Après cela, le maitre me fait appeler. Je me rends chez lui pour une demi-heure d’explication complémentaires.
Ensuite c’est reparti pour la méditation debout/assis. Le seul point nouveau de cette matinée c’est que je dois faire au moins une heure debout avant de faire une demi-heure assis. En effet, se concentrer sur l’activité physique permet d’annihiler plus facilement la pensée critique et évite le risque d’assoupissement. Après deux petites heures de ce rythme c’est l’heure du repas. Encore une fois royal en quantité et qualité, mais c’est sensé être le dernier avant le lendemain matin. Et il n’est que 10h30. Après cela une demi-heure de temps libre est accordée (la seule de la journée). Mais on doit continuer la méditation des activité quotidiennes. Je décide de me poser dans mon lit. Et à l’encontre des préconisations officielles, au lieu de pratiquer la méditation allongé, je réfléchi. Et c’est là que je décide de partir.
Le départ
Je me rends à l’accueil et indique mon souhait de partir. On me demande pourquoi, si c’est la nourriture, les lieux, la chambre. Ou si la méditation est trop difficile. Non, non et non. Mais je suis bien en peine d’expliquer ce qui cloche à des gens dont l’anglais moyen ne permet pas de complètement saisir mon accent français et qui sont profondément investis dans ce chemin spirituel que mon esprit critique me fait rejeter. On me demande donc de voir avec le maitre. Après quelques minutes de discussion celui ci me congédie, probablement blasé, en me demandant d’indiquer à mes amis que la méditation n’est pas chose facile. C’est vrai, ce n’est pas facile. M’enfin ce n’est pas si dur que cela non plus, il faut surtout être certain de le vouloir.
Bilan
En tout cas ce fut une expérience différente. Je suis content de l’avoir tenté et évidement j’en retire un certain nombre de choses.
- Si vous voulez faire une retraite de méditation vipassana, à moins d’êtres sûrs de vous.

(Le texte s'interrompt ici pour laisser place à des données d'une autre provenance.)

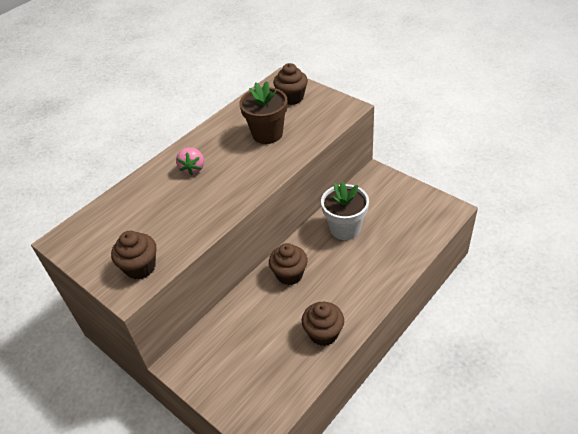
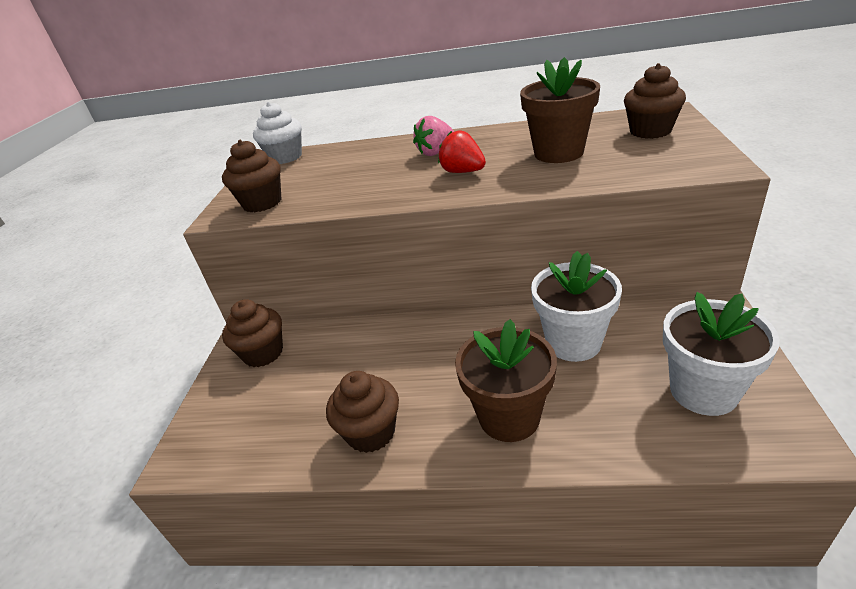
camera: 55 degrees right, 10 degrees down
(79, 231) = (285, 157): none -> white cupcake
(235, 173) = (463, 172): none -> red strawberry
(289, 274) = (438, 342): brown cupcake -> brown cupcake (263, 353)
(364, 278) = (509, 417): none -> brown flower pot
(410, 213) = (703, 391): none -> white flower pot

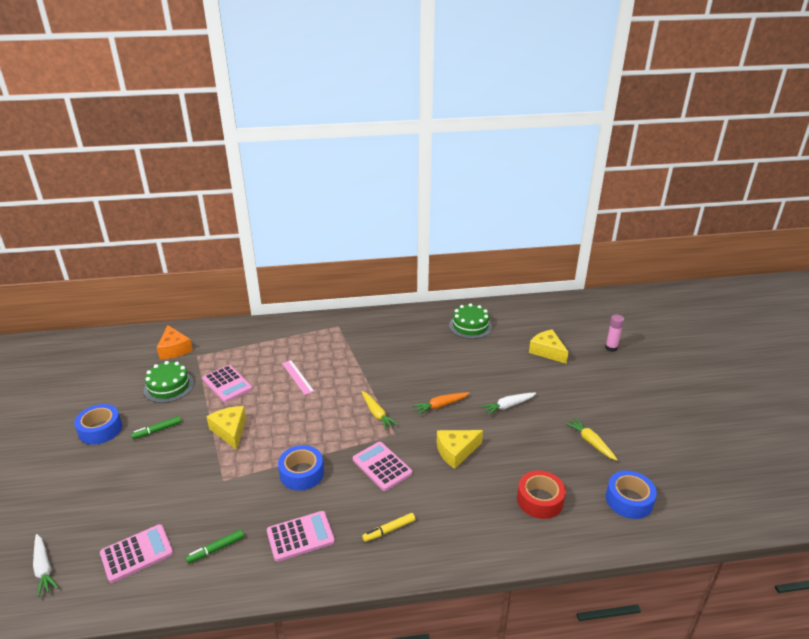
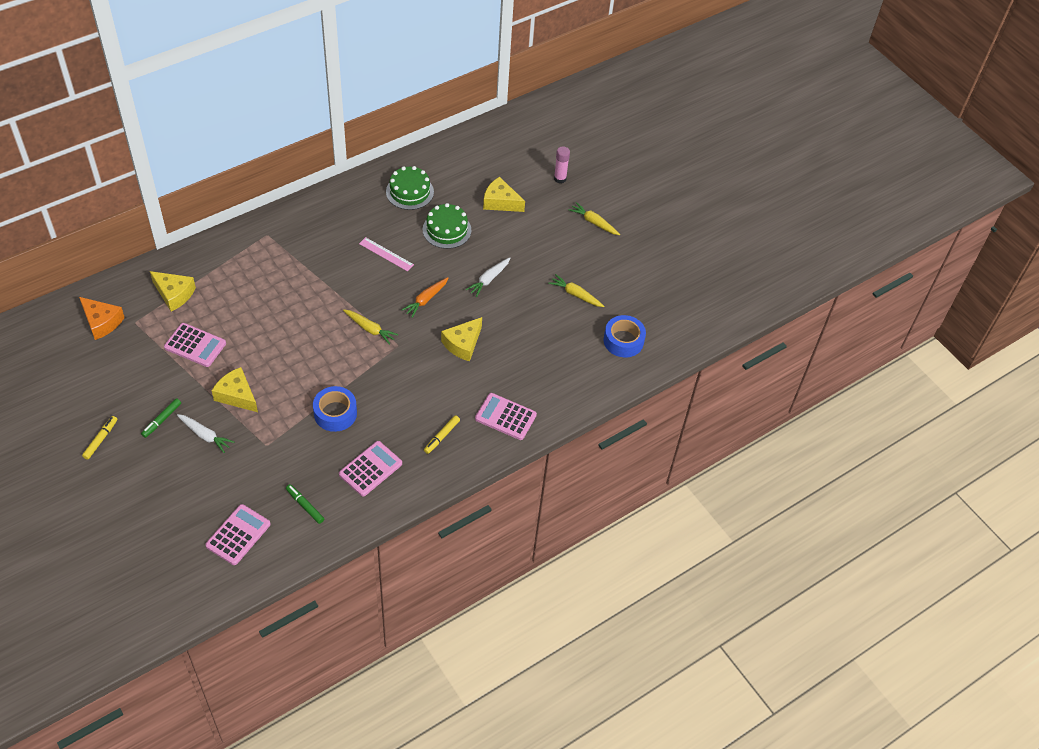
camera: 30 degrees left, 20 degrees up
(44, 568) = (165, 577): white carrot -> white carrot (205, 435)
(100, 430) = (101, 439): blue tape -> yellow marker
(169, 386) = (133, 369): green cake -> green cake (447, 230)
(216, 549) = (305, 506): green marker -> green marker turned 105 degrees clockwise
(240, 345) = (174, 294): none -> yellow cheese
(297, 377) = (264, 313): pink ruler -> pink ruler (386, 254)
(382, 466) = (404, 381): pink calculator -> pink calculator (505, 417)
(540, 500) = (553, 366): red tape -> none
(632, 388) = (594, 222): none -> yellow carrot

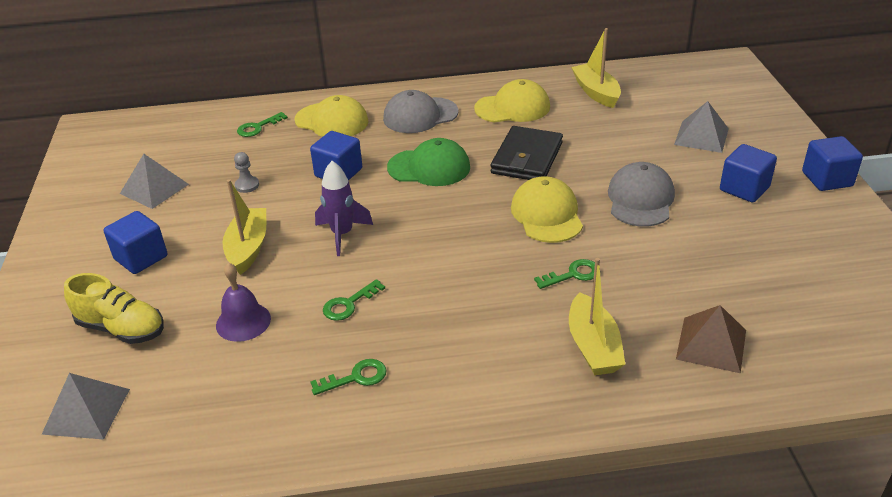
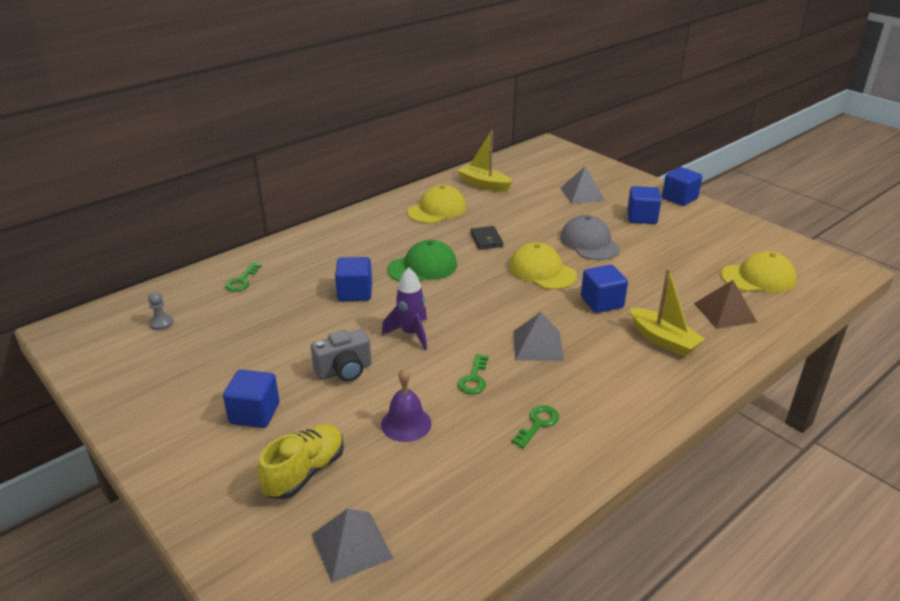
camera: 35 degrees left, 5 degrees down
(121, 328) = (305, 472): yellow shoe -> yellow shoe turned 45 degrees counterclockwise
(154, 189) = (199, 357): grey pyramid -> grey pyramid (538, 345)
(247, 185) = (286, 326): grey pawn -> grey pawn (161, 323)
(248, 248) = (344, 371): yellow boat -> grey camera
(332, 121) = (303, 258): yellow cap -> yellow cap (758, 278)
(420, 115) = (372, 234): grey cap -> none
(527, 158) = (486, 240): black wallet -> black wallet, size x0.56
(573, 275) = (602, 302): green key -> blue cube

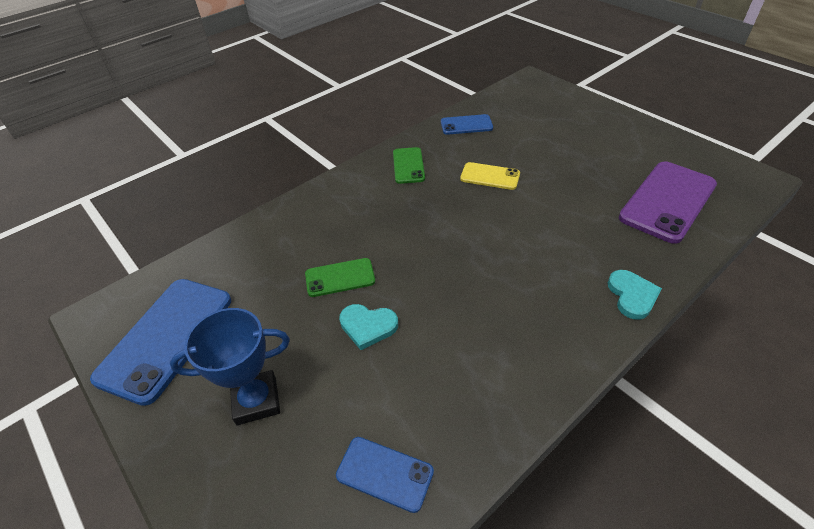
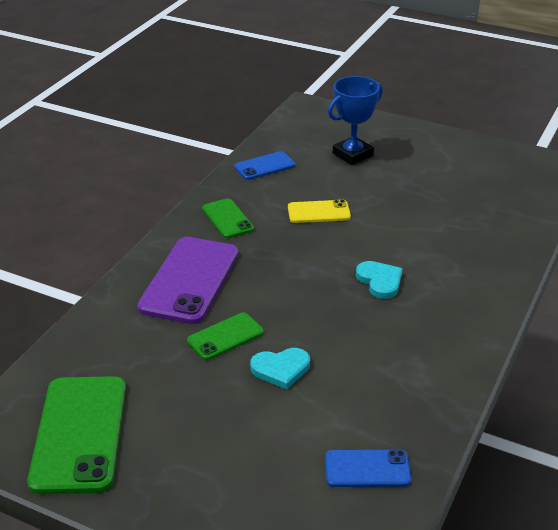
camera: 25 degrees left, 10 degrees down
(166, 338) = (79, 434): blue phone -> green phone
(256, 400) = (215, 455): blue trophy -> blue trophy (352, 154)
(632, 295) = (499, 285): turquoise heart -> turquoise heart (380, 281)
(667, 201) = (494, 201): purple phone -> purple phone (189, 280)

Ne faites pas les malins comme moi, et choisissez un centre adapté aux occidentaux. Il y en a au Myanmar et même dans le monde entier. C’est moins authentique, mais il y a plus de chance que vous alliez au bout. Enfin si ce que vous souhaitez est d’aller au bout. Pour moi le but était d’avoir l’expérience la plus authentique possible. En ce sens c’est réussi et j’aurai peut-être été plus déçu par un centre plus adapté m’emmenant au bout des dix jours.
- J’ai acquis des techniques de méditation que je réutiliserai peut-être par moi même. Particulièrement pour faire le vide et me calmer (quoi que je sois déjà quelqu’un de plutôt calme).
- J’ai découvert un certain nombre de choses, comme par exemple le fait que la méditation n’est pas exclusive au bouddhisme. Le christianisme ou l’islam proposent des techniques de méditation également. Je ne sais pas si j’essaierai mais je vais me renseigner sur ces choses là. Je ne doute pas qu’il existe également des techniques déliées du fait religieux, et je suis certain que ce que je recherche, avec des aspects introspectifs et critiques existe quelque part.